Legislation | June 17, 2021 | by Andrea Price-Carter

LeadingAge joined the members of the Essential Workers Immigration Coalition (EWIC), on June 16, 2021, in a virtual meeting with the White House Domestic Policy Council (DPC) staff that address President Biden’s immigration policy issues.

LeadingAge joined the members of the Essential Workers Immigration Coalition (EWIC), on June 16, 2021, in a virtual meeting with the White House Domestic Policy Council (DPC) staff that address President Biden’s immigration policy issues.

EWIC members represent a broad range of industries that depend upon immigration policies that are vital to addressing growing workforce shortages. EWIC requested the meeting to ensure the DPC, which drives the development and implementation of the President’s agenda, would prioritize immigration policies that support EWIC members.

EWIC urged the administration to address legislation that provides citizenship for essential workers, and the reintroduction of legislation that would implement a new pilot visa program for essential workers to fill non-farm and seasonal opportunities. Additionally, there was an opportunity to highlight the LeadingAge IMAGINE Initiative that offers policymakers opportunities to implement visa programs that specifically address aging services providers to fill positions of those willing to work in LTSS. Support for the Deferred Action for Childhood Arrivals (DACA) policy was also noted.
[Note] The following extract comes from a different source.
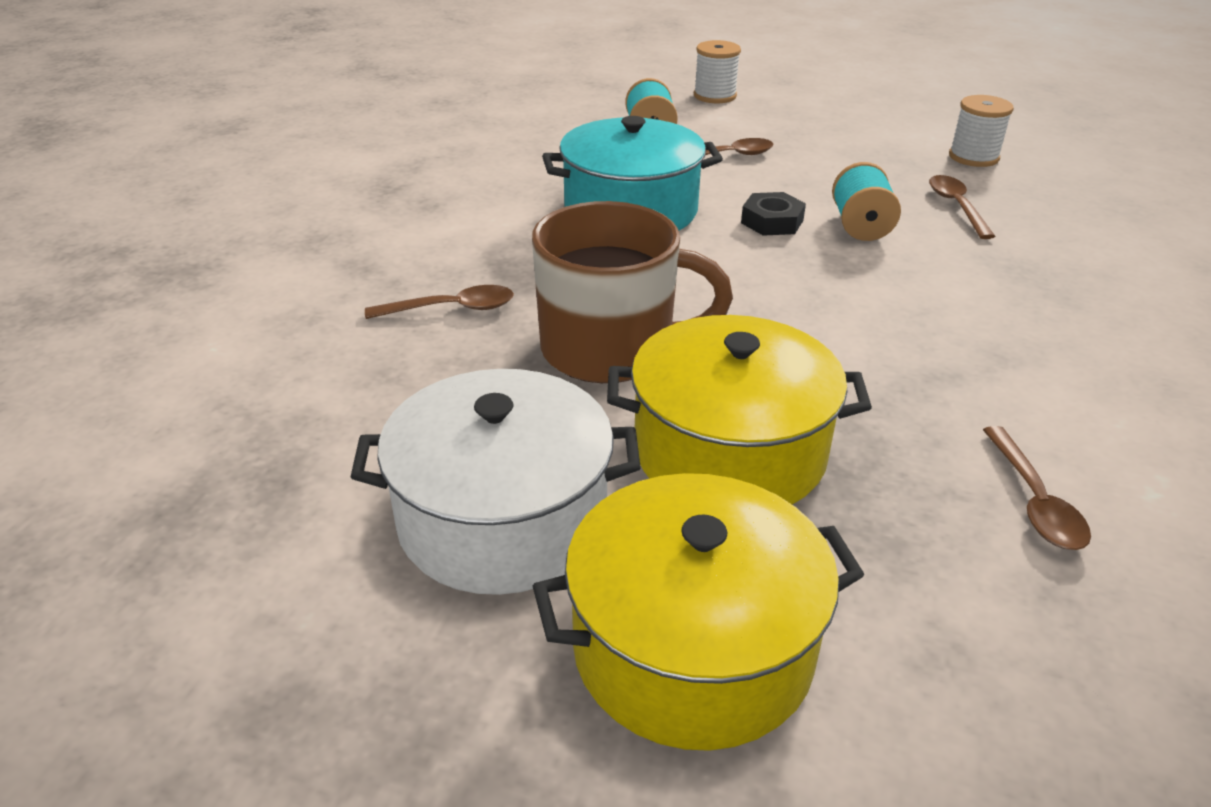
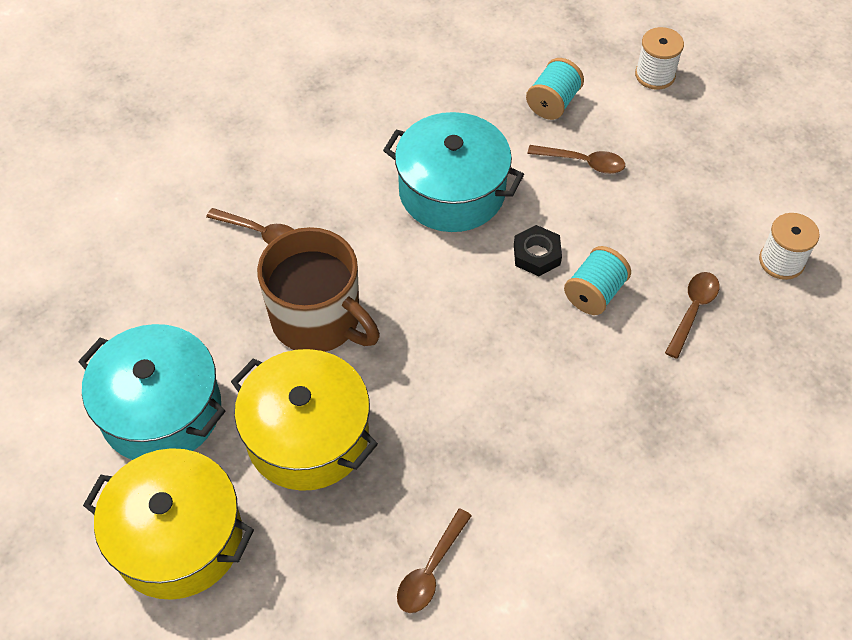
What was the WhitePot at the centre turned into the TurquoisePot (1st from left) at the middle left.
And, there was agreement on the U.S. Supreme Court’s June 7, 2021 unanimous ruling that Temporary Protective Status (TPS) affords immigrants no special consideration who are seeking a path to permanent citizenship and remain in the U.S., will likely require a legislative solution.

At the conclusion of the meeting the DPC staff reiterated how President Biden’s legislative proposal, the Citizenship Act of 2021 sent to Congress the day after he was inaugurated, included an eight-year pathway to citizenship for immigrants without legal status, protection for “dreamers” and increases the annual number of immigrant visas for lower-skilled jobs from 10,000 to 40,000. Going forward the DPC looks forward to working closely with EWIC, and reiterated the Administration’s commitment on finding common ground within Congress on immigration policies and with organizations that are serious about confronting these issues.